At Slate, Daniel Engber writes that Silver, author of the FiveThirtyEight blog at The New York Times, "appears to have hit the mark in every state -- a perfect 50 green M&Ms for accuracy." Engber links to a map of Silver's predictions versus a map of the results. Impressive, right? But Engber can't leave it at that. He notes that the averaged state-wide polls said much the same thing: "Nate Silver didn't nail it; the pollsters did."
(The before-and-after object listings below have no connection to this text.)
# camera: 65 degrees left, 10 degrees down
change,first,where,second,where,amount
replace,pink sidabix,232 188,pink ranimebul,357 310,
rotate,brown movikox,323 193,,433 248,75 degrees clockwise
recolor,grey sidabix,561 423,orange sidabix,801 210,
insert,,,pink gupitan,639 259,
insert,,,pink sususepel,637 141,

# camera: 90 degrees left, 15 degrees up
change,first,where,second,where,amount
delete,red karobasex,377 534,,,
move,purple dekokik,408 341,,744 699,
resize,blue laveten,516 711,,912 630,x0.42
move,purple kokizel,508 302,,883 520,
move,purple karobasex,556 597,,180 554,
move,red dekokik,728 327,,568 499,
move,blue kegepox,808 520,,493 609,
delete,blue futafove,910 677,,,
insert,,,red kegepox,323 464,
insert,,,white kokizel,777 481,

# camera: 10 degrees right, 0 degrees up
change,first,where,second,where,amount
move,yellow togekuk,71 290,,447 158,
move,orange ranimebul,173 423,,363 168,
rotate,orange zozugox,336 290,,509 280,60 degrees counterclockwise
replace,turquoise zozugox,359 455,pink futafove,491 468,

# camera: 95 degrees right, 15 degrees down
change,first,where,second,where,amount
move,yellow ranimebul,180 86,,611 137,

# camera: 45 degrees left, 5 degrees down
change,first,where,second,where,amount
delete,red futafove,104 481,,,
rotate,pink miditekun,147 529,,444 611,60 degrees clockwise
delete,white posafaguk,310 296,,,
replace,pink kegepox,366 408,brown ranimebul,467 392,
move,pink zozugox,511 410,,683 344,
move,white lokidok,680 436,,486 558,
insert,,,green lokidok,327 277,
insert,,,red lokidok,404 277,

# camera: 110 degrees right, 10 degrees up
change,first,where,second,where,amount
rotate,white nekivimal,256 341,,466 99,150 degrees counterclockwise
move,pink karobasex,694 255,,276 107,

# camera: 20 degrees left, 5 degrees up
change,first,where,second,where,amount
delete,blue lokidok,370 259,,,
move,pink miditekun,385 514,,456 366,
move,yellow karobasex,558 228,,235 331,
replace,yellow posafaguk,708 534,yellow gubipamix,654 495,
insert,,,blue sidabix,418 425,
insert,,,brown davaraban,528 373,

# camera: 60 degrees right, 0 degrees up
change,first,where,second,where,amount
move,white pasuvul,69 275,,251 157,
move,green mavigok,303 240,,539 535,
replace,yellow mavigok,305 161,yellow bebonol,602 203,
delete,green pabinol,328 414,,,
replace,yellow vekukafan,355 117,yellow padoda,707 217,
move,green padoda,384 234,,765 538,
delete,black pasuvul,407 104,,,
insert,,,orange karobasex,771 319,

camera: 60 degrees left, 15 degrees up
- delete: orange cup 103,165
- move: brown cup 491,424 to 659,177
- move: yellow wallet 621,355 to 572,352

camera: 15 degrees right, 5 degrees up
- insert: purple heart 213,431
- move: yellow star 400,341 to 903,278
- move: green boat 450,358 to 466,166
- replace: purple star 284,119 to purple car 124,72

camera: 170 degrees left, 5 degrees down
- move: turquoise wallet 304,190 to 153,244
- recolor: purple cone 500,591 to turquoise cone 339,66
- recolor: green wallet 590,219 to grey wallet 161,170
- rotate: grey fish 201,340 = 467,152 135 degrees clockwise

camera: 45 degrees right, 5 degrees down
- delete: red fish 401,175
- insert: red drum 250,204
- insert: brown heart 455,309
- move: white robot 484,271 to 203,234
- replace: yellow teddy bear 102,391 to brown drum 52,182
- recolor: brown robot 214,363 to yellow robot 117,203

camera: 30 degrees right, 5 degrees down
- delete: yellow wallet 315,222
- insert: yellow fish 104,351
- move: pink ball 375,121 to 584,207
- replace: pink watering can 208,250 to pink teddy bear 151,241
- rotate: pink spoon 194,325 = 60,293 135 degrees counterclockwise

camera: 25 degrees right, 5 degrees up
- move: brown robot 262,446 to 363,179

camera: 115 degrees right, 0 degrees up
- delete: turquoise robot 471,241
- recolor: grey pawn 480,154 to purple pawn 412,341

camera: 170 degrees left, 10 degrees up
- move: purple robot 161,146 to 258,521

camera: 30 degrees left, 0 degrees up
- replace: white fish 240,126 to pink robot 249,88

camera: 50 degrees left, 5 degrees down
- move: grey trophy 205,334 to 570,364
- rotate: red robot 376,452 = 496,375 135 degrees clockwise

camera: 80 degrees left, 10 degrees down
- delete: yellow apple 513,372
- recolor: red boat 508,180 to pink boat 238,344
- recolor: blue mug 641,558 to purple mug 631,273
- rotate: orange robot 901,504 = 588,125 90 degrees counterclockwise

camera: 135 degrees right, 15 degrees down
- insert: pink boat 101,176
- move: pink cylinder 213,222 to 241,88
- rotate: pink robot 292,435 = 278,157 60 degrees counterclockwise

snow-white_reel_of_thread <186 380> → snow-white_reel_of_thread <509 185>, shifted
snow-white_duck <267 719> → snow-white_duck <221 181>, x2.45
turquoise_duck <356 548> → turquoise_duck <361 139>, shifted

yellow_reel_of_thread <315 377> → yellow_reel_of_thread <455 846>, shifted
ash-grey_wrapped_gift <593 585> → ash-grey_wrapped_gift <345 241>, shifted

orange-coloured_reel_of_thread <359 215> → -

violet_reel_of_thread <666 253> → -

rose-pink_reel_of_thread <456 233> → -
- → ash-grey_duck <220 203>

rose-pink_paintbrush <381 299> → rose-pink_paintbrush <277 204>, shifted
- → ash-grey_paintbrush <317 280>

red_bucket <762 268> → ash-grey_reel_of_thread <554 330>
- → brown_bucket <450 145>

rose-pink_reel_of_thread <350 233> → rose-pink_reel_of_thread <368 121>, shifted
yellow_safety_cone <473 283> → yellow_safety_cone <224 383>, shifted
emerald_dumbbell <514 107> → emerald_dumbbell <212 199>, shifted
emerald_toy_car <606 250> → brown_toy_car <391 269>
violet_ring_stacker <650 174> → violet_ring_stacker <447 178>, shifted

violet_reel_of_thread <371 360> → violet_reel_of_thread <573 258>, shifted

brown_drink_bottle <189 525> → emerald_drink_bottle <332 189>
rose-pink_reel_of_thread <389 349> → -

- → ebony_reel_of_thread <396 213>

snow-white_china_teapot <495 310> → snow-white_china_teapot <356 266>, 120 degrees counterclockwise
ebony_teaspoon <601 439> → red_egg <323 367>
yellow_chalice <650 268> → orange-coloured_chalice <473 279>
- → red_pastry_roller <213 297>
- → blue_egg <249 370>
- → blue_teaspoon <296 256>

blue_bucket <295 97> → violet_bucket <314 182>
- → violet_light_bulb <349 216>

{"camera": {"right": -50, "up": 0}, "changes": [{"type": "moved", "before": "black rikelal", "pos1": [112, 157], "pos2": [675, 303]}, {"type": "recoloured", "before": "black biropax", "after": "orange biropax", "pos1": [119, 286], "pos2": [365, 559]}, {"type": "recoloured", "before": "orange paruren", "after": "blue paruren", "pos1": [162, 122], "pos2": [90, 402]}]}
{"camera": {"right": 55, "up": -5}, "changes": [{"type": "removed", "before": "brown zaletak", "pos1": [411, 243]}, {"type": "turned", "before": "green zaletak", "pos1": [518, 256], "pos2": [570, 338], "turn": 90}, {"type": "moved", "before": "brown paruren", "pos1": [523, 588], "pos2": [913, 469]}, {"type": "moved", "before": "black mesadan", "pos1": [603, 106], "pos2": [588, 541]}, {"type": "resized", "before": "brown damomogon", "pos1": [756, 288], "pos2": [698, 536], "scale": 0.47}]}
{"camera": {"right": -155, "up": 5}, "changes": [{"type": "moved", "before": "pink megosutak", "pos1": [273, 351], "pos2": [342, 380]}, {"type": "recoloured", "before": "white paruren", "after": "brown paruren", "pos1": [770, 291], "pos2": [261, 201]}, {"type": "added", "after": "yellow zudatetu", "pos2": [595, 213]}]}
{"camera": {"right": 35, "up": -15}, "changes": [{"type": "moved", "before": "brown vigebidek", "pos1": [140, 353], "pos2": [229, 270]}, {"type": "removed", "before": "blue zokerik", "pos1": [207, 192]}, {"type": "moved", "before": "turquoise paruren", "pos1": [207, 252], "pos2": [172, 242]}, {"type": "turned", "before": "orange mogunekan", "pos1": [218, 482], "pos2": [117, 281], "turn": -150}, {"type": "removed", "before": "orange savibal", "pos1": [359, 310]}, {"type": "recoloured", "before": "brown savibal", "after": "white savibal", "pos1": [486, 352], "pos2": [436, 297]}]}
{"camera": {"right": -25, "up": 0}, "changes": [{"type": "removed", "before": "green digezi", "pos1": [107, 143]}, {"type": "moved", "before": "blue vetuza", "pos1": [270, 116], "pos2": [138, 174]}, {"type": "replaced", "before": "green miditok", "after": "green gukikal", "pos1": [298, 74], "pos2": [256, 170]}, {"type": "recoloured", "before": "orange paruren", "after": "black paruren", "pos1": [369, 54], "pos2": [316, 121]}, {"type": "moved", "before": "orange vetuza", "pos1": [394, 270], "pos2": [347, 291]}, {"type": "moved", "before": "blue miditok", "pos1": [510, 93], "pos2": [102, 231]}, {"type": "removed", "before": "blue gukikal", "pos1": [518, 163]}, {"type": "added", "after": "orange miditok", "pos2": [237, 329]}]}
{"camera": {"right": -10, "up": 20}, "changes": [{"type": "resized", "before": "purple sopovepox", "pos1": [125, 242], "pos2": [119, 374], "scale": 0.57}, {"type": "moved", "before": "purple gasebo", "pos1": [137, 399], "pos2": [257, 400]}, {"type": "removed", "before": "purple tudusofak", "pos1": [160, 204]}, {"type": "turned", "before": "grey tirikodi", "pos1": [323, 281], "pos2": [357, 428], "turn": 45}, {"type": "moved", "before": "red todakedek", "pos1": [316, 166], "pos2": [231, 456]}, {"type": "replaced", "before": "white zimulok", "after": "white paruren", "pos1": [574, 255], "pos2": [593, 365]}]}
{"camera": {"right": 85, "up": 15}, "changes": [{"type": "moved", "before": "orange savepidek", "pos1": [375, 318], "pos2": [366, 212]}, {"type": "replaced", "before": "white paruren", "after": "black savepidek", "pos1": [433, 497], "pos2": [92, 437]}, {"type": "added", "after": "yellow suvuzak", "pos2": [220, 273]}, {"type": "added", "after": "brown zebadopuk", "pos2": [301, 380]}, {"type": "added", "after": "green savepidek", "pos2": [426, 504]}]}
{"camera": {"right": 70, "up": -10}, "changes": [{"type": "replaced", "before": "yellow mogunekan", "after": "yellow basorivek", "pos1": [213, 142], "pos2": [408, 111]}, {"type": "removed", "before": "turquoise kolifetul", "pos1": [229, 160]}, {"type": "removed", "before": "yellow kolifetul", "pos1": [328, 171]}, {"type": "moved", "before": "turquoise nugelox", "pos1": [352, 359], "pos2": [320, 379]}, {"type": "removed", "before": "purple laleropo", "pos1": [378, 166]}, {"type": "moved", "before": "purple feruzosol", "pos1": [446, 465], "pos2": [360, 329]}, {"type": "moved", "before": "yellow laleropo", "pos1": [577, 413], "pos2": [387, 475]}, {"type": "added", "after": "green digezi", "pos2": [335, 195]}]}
A little later, however, Engber hints that he knows better. "To be fair, the art of averaging isn't simple," he writes. Ah, there's the rub. Engber acknowledged that "Silver judges which polls to put into his analysis and then he weighs them according to his perception of their quality." Again, not quite right. What Silver does is not an "art"; it's mathematical modeling. And Silver doesn't make judgments the way pundits do, trusting their gut, their instincts, or their experience. He assesses polls based on how they performed historically, among other things. Bad data can produce bad results; no one would disagree. So Silver uses statistical and other techniques to scrub his data, something scientists in many disciplines have been doing for decades.

What Silver is doing is fundamentally different from what politicians, political analysts, pundits, and commentators do. Love him or hate him, he's bringing something new to the table. And it threatens what we might call the "Morning Joe Model," in which smart people share their opinions based on their experience and their gut. Silver threatens to put them out of a job. No wonder they aren't entirely rational.

On the morning of election day, CNN was saying the race for the White House "is in a dead heat," while Silver was reporting that Obama had a 90.9 percent chance of winning. Obama's win does not mean that Silver was right and CNN was wrong; we're dealing in uncertainty in all of these predictions. But if Engber argues that the pollsters got it right, not Silver, then what polls does he think CNN was reading?

At Forbes, John McQuaid, a former reporter for The Times-Picayune of New Orleans, spells out the issues nicely in a post entitled "Three Lessons for the Nate Silver Controversy." First, he writes, "the modelers are here to stay." He's right. Next, he notes that "elections are less surprising than most of us think." This echoes Engber on the polls, but McQuaid doesn't share Engber's indignation. And third, he agrees with me about why the traditional analysts find Silver threatening:

The silly debate over Silver’s model showed a political, pundit and media class at a classic horse-and-buggy meets internal combustion engine (or is it ink-stained newspaper curmudgeons meet Internet?) moment: ignorance and fear masked by loud harumphing. It seems like an amusing footnote now, but only days ago Peggy Noonan was seriously arguing that a mild proliferation of Romney yard signs she observed in liberal Northwest Washington, plus magical vibrations of true American-ness emanating from all over, were signs of imminent Romney victory.

You can read scores of analyses of Silver's predictions on the web, but they mostly cluster around the issues I've mentioned here. And we await Silver's further analysis of the election. At 2:31 a.m. on the night of the election, he posted his final item before "going to get some sleep and grab a beer." Presumably not in that order.

It's now the day after the election. Wake up, Silver; we want more numbers. And we want them now.